Inheritance Forgery


Many venerable norms in inheritance law were designed to prevent forgery. Most prominently, since 1837, the Wills Act has required testators to express their last wishes in a signed and witnessed writing. Likewise, the court-supervised probate process helped ensure that a donative instrument was genuine and that assets passed to their rightful owners. But in the mid-twentieth century, concern about forgery waned. Based in part on the perception that counterfeit estate plans are rare, several states relaxed the Wills Act and authorized new formalities for notarized and even digital wills. In addition, lawmakers encouraged owners to bypass probate altogether by transmitting wealth through devices such as life insurance and transfer-on-death deeds.

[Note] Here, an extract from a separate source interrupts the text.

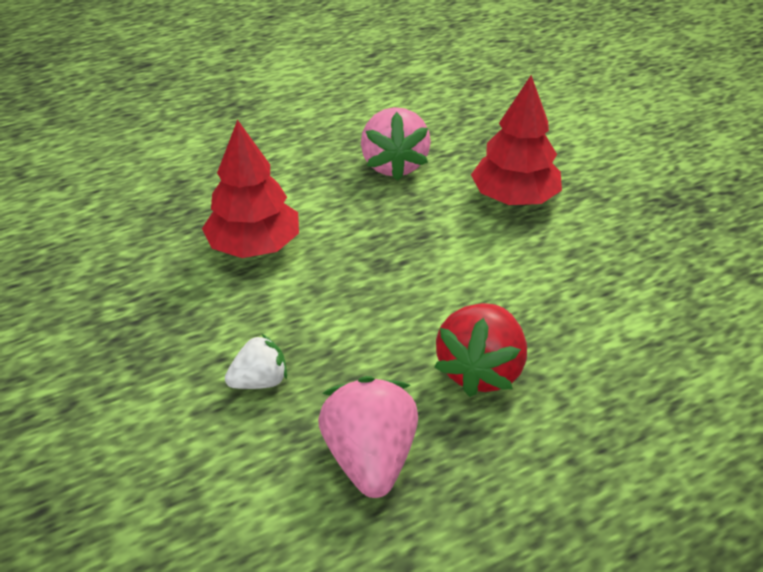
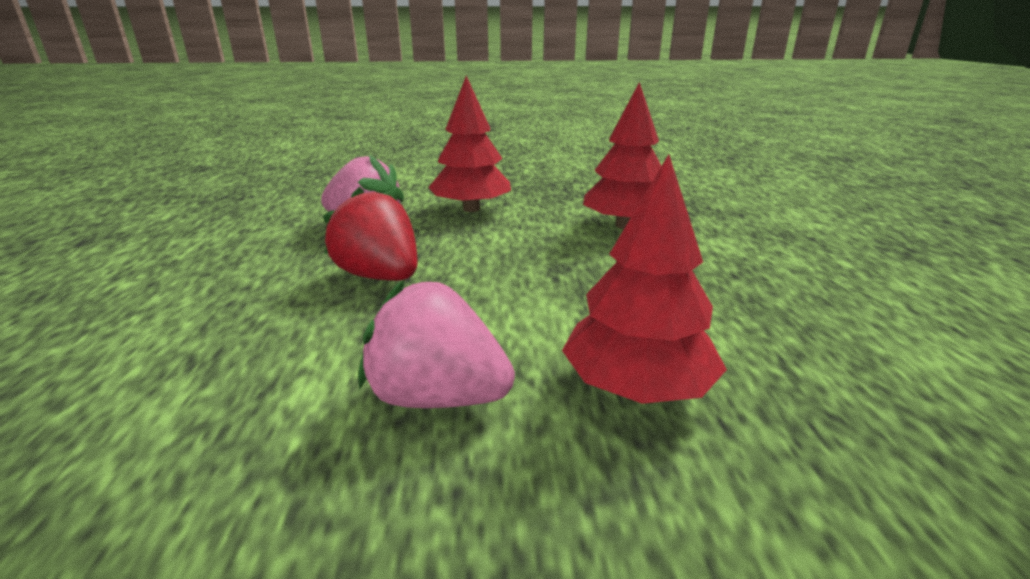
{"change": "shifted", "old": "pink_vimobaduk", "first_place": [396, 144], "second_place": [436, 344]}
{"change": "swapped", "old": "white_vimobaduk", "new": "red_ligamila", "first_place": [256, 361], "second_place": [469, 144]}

This Article offers a fresh look at inheritance-related forgery. Cutting against the conventional wisdom, it discovers that counterfeit donative instruments are a serious problem. Using reported cases, empirical research, grand jury investigations, and media stories, it reveals that courts routinely adjudicate credible claims that wills, deeds, and life insurance beneficiary designations are illegitimate. The Article then argues that the persistence of inheritance-related forgeries casts doubt on the wisdom of some recent innovations, including statutes that permit notarized and electronic wills. The Article also challenges well-established inheritance law norms, including the litigation presumptions in will-forgery contests, the widespread practice of rubber-stamping deeds, and the delegation of responsibility for authenticating a nonprobate transfer to private companies. Finally, the Article outlines reforms to modernize succession while remaining sensitive to the risks of forgery.